This is another slice-n-dice job (aka cran-morph or "cranberry morpheme"). To belabor this a bit, the opening morpheme, as it were, of entrepreneur is entre- . (We actually know the word entrepreneur in English via the closely related enterprise.) A slightly facile etymology for entrepreneur is given as entre- "between" + prendre "to take".
Anyways. With some reanalysis, we can chop off entre- and be left with preneur, which means ... hmm ... "business-starting person." (Does that sound right?) In effect, the entire meaning of entrepreneur shifts to this new morpheme -preneur, which we can then prefixize al gusto to qualify the meaning.
Some other examples:
- Intrapreneur, which appears to have been invented way back in the 1970s.
- Technopreneur
- Eco-preneur
- Solo-preneur
- Actor-preneur, "a theatrical performer who operates and assumes the risk of a business venture"
- Mom-preneur, which I particularly like.

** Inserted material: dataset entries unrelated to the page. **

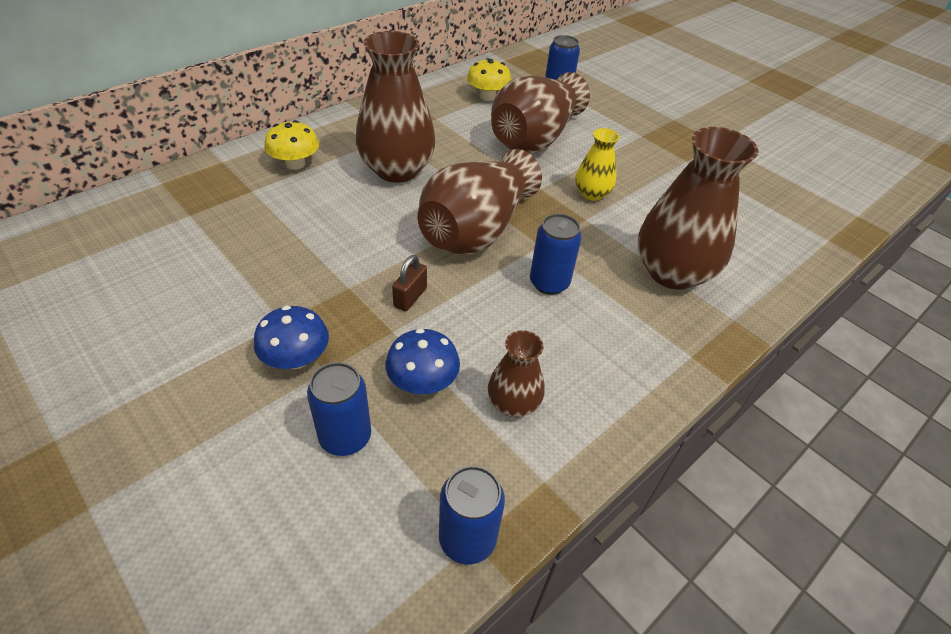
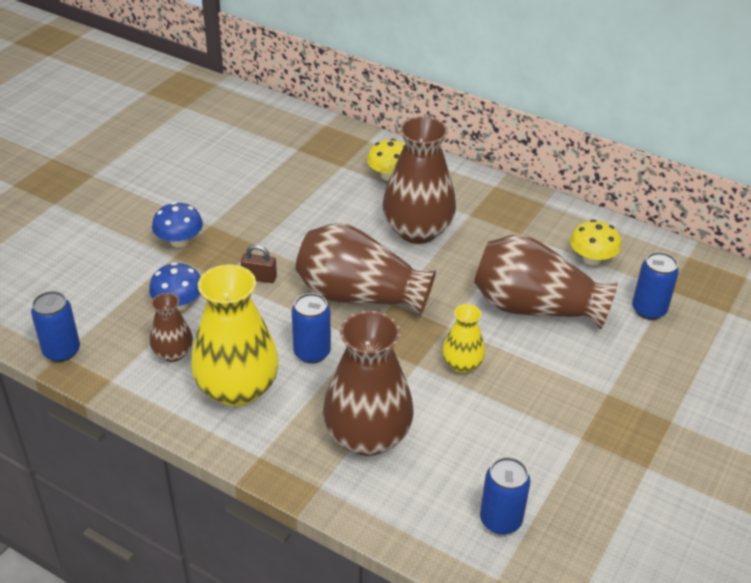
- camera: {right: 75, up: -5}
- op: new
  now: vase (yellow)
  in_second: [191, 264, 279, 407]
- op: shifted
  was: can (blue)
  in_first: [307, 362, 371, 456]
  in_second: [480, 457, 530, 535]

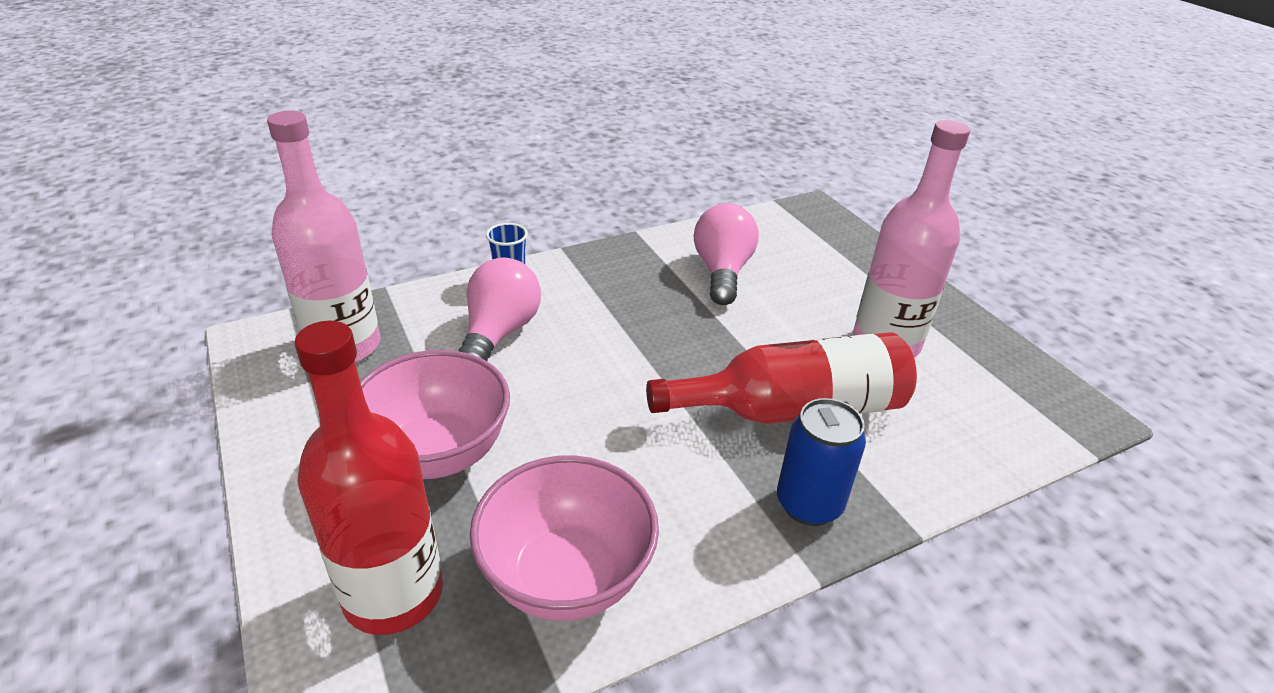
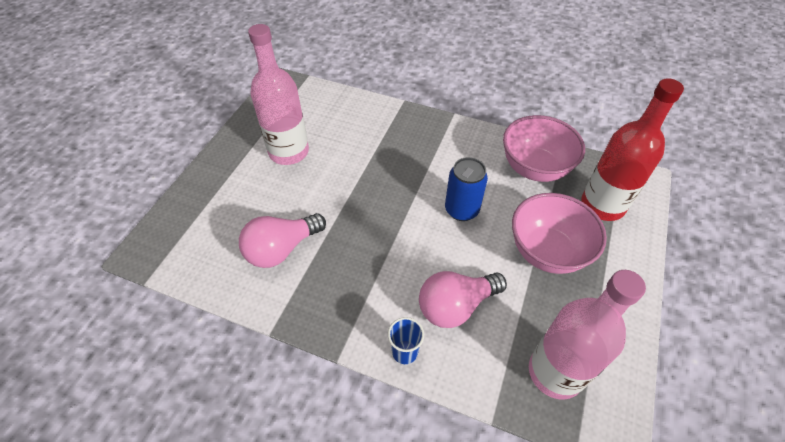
- camera: {right: -130, up: 15}
- op: gone
  was: bottle (red)
  in_first: [646, 332, 917, 424]
- op: shifted
  was: can (blue)
  in_first: [777, 398, 866, 526]
  in_second: [445, 157, 488, 221]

Note also that, unusually, these formations break the original word into what are etymologically its original roots. (Contrast hamburger, which went from Hamburg+er to Ham+burger). People don't carry etymology around in their heads, and there isn't currently (well, wasn't) any such word or morpheme as preneur in contemporary English, so in a narrow sense this is still a cran-morph. I would guess that the word break falls on historically accurate lines because entre- is sufficiently close to something that sounds like an English prefix to feel like a detachable piece. Which then yields preneur, and here we are.
The example of nontrepreneur is interesting because it borrows -tre- from the original word, unlike the other examples I find. But I don't think there's any subtle semantics to the construction; nontrepreneur (to me) sounds better and is more obvious than nonpreneur, which in fact has a vaguely negative connotation, what do you think?
Riffing on nontrepreneur, James Britt writes a blog entry and, along with commenters, throws out some humorous variations, like the following:
- Salontrepreneur: Operates out of some hip, literary hangout.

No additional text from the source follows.